Mr. Richardson, one of the organizers of the upstate working group, has a long history in activism, having been arrested “the first time” at age 18. A retired consultant in workforce planning and labor relations, he previously founded Rivers and Mountains GreenFaith Circle, a multi-faith climate and environmental action group, and served on the Chatham Town Board.
He is drawn to climate activism by the belief that “our generation, with its consumerism, brought us to this place, and it is our responsibility to the younger generation to effect a rapid transition away from fossil fuels.”
David and Joan Grubin of Hillsdale are among the volunteers who have been drawn to the Third Act. Mr. Grubin is a retired director, writer and cinematographer who has produced more than 100 films on topics that include history, poetry, art and the sciences. Among his long list of awards are 10 Emmys. Ms. Grubin is a visual artist who has won a New York Foundation for the Arts fellowship and was a fellow of the MacDowell Colony.
They were attracted to the Third Act because, “Bill McKibben has been a hero for a long time, a great thinker,” according to Ms. Grubin, and because the group offers an opportunity to act concretely at a local level. The effort “felt real, like planting a tree for future generations to enjoy.”
The Grubins would not say they are “activists by background” but “the world is frightening in terms of what’s happening with the climate and democracy, and it feels better to act, together with others, rather than just get caught up in despair.”
Neither of the Grubins lists The Third Act as their only activity. Ms. Grubin says that as a visual artist she never will “retire,” and she is immersed in the arts community of the Hudson Valley as well as serving as a trustee for the Vermont College of Visual Arts. She says its “low residency” model, which requires minimal time on-campus and hence is tailored for adults, allows older students to have an experience that for her, when she attended to gain a master’s degree, was “intense and life-altering.” Mr. Grubin has also become a student again, studying for a master’s in Fine Art (Poetry). He writes poetry and sits on the board of Poets House.

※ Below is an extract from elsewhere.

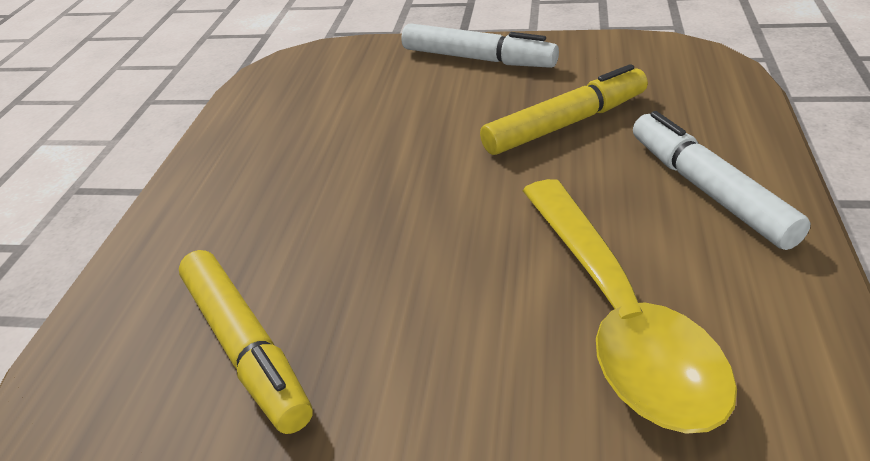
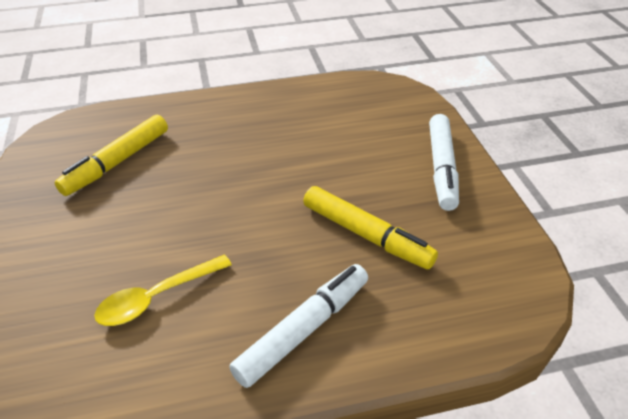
camera: 65 degrees right, 5 degrees up
(617, 317) = (157, 297): yellow spoon -> yellow spoon, size x0.59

Another Third Act volunteer is Marjorie McCoy, who says she has actually had many third acts. A comparative religion major in college, she later attained a master’s in social work, spending a number of years at the Berkshire Farm Center. Then she transitioned to the law, obtaining a law degree and working for 23 years at the state’s highest court, the Court of Appeals, rising to deputy clerk of the court.
She retired due to the long-term effects of Lyme Disease, began working in hospice care, and ended up in a 15-month chaplaincy program at Albany Medical College. She has since worked as a volunteer chaplain at the Albany Medical Center and local correctional institutions. Her chaplaincy work led her to an emerging field — climate change chaplaincy — helping others deal with the shame and guilt they feel about their own behaviors that have contributed to climate change and with their anxieties about how the world will be altered.
Ms. McCoy now lives in Ghent, but her own experience of changes in her Greene County woods — hemlocks dying, butterflies and fireflies disappearing, smoke blotting out the sun — and the fears articulated by the younger generations of her family lead her to climate activism. She is also worried about the future of democracy, even in New York which prides itself on a progressive history that now seems threatened.
As actress and activist Jane Fonda put it in her Ted Talk about her own third act, how people address their aging is within their control, and they can make it a highly productive time. She quoted the Austrian psychiatrist Viktor Frankl, who lived in a concentration camp for five years: “Everything you have in life can be taken from you except one thing: your freedom to choose how you will respond to the situation.”